Elasticsearch OpenSearch Data Types: A Comprehensive Guide

By Opster Team

Updated: Jun 28, 2023

| 3 min read

Introduction

OpenSearch, a community-driven, open-source search and analytics suite, is built on Apache Lucene and provides a scalable and powerful search engine. One of the key aspects of OpenSearch is its ability to handle various data types. In this article, we will delve into the different data types supported by OpenSearch and how to use them effectively.
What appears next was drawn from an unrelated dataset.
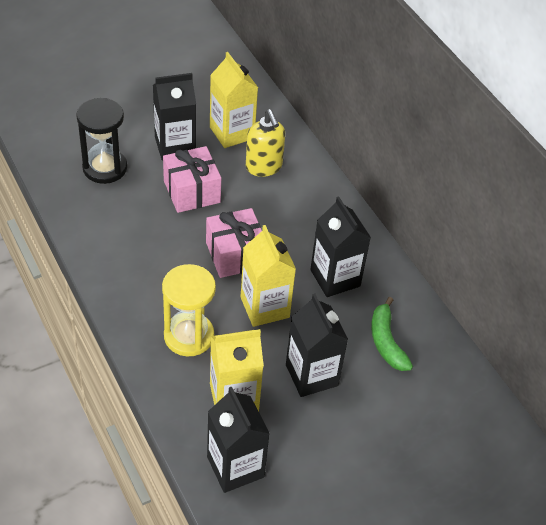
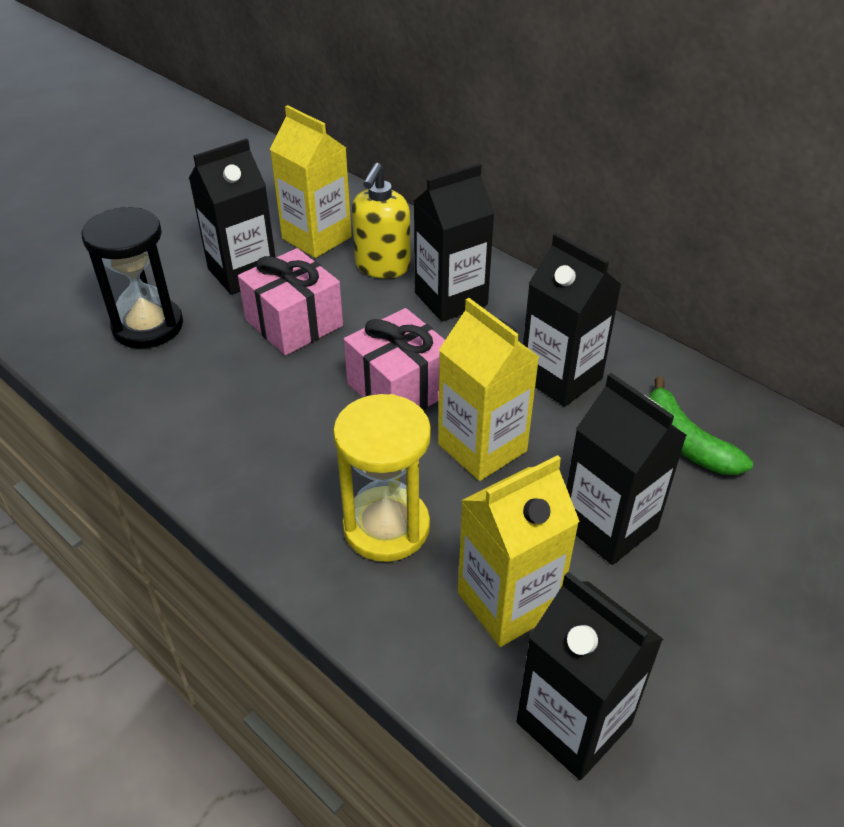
camera: 15 degrees left, 5 degrees down
(264, 167) = (382, 266): yellow soap dispenser -> yellow soap dispenser turned 60 degrees clockwise
(295, 203) = (451, 299): none -> black carton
If you want to learn about OpenSearch mapping, check out this guide.

Core Data Types

OpenSearch supports several core data types, which can be broadly categorized into the following groups:

  1. Text and Keyword
  2. Numeric
  3. Date
  4. Boolean
  5. Binary
  6. Range
  7. Geo
  8. IP
  9. Specialized

Text and Keyword Data Types

Text data types are used for full-text search, where the text is analyzed and indexed into tokens. The ‘text’ data type is suitable for searching large bodies of text, such as articles or blog posts. On the other hand, the ‘keyword’ data type is used for exact value searches and is suitable for filtering, sorting, and aggregations.

Numeric Data Types

OpenSearch supports various numeric data types, including:

1. ‘integer’: A 32-bit signed integer with a minimum value of -2^31 and a maximum value of 2^31-1.

2. ‘long’: A 64-bit signed integer with a minimum value of -2^63 and a maximum value of 2^63-1.
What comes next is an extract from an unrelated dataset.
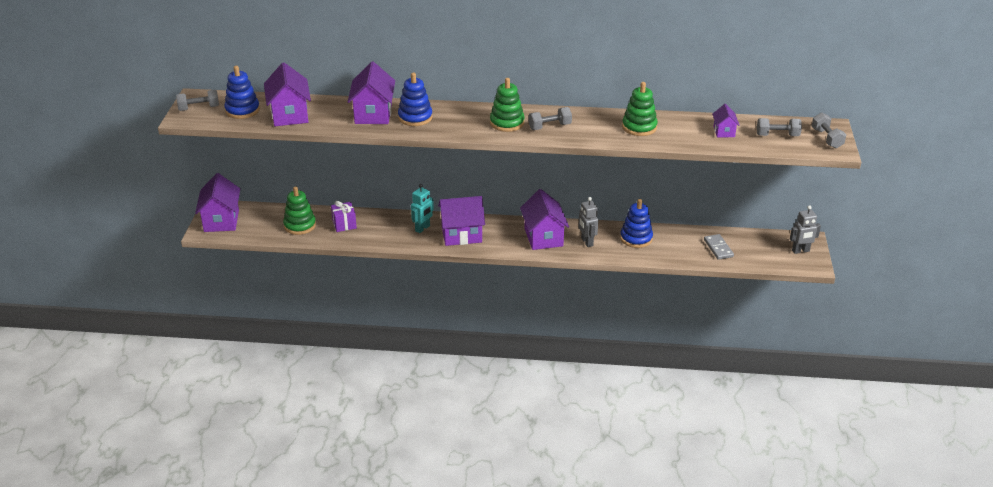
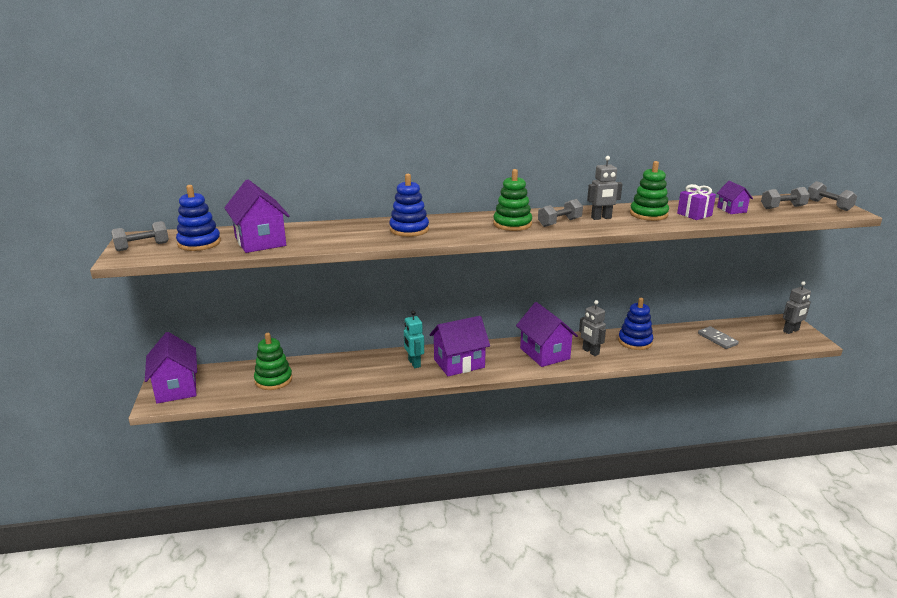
camera: 15 degrees left, 10 degrees down
(344, 224) = (325, 371): purple gift -> purple gift (694, 214)
(373, 114) = (359, 231): purple house -> none
(422, 228) = (414, 363): turquoise robot -> turquoise robot turned 135 degrees clockwise
(592, 126) = (601, 218): none -> grey robot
3. ‘short’: A 16-bit signed integer with a minimum value of -2^15 and a maximum value of 2^15-1.

4. ‘byte’: An 8-bit signed integer with a minimum value of -2^7 and a maximum value of 2^7-1.
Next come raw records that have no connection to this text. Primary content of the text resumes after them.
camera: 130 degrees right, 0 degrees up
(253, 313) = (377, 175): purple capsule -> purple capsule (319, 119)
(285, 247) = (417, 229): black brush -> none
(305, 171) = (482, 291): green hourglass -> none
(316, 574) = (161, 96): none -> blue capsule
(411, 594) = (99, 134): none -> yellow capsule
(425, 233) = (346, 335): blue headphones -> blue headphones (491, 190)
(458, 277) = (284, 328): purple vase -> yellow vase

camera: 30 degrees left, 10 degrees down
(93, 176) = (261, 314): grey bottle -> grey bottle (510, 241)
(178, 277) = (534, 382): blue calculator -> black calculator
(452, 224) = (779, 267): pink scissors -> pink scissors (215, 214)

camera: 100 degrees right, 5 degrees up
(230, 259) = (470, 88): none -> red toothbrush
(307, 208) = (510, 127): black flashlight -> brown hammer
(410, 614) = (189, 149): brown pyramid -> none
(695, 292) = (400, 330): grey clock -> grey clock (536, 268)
5. ‘double’: A 64-bit double-precision floating-point number.

6. ‘float’: A 32-bit single-precision floating-point number.

7. ‘half_float’: A 16-bit half-precision floating-point number.

8. ‘scaled_float’: A floating-point value that is multiplied by the double scale factor and stored as a long value.

9. ‘unsigned_long’: An unsigned 64-bit integer with a minimum value of 0 and a maximum value of 2^64 − 1.

Date Data Types

The ‘date’ and ‘date_nanos’ data types are used to store dates and times in OpenSearch. Dates can be represented in various formats, such as epoch milliseconds, ISO 8601, or custom formats. OpenSearch also supports date math expressions for date range queries.

Boolean Data Types

The ‘boolean’ data type is used to store true or false values. It is useful for filtering and aggregations based on binary conditions.

Binary Data Types

The ‘binary’ data type is used to store binary data, such as images or files, encoded as Base64 strings. It is not analyzed or indexed and should be used sparingly due to its impact on storage and performance.

Range Data Types

OpenSearch supports range data types for efficient querying of ranges. The supported range data types include:

1. ‘integer_range’: Range of 32-bit signed integers.

2. ‘long_range’: Range of 64-bit signed integers.

3. ‘float_range’: Range of 32-bit single-precision floating-point numbers.

4. ‘double_range’: Range of 64-bit double-precision floating-point numbers.

5. ‘date_range’: Range of dates.

6. ‘ip_range’: Range of IP addresses.

Geo Data Types

OpenSearch provides geo data types for storing and querying geospatial data:

1. ‘geo_point’: Stores a latitude and longitude pair as a single point.

2. ‘geo_shape’: Stores complex shapes, such as polygons or multi-polygons, for spatial queries.

IP Data Types

The ‘ip’ data type is used to store IPv4 and IPv6 addresses. It supports CIDR notation for IP range queries and aggregations.

Specialized Data Types

OpenSearch also supports specialized data types for specific use cases:

1. ‘nested’: Allows storing arrays of objects as separate documents, enabling more complex queries and aggregations.

2. ‘object’: Stores JSON objects as a single document, useful for storing hierarchical data.

3. ‘join’: Enables parent-child relationships between documents for complex data modeling.

Conclusion

Understanding the various data types supported by OpenSearch is crucial for designing efficient and effective search and analytics solutions. By choosing the appropriate data types for your use case, you can optimize storage, indexing, and querying performance, ensuring a seamless and powerful search experience.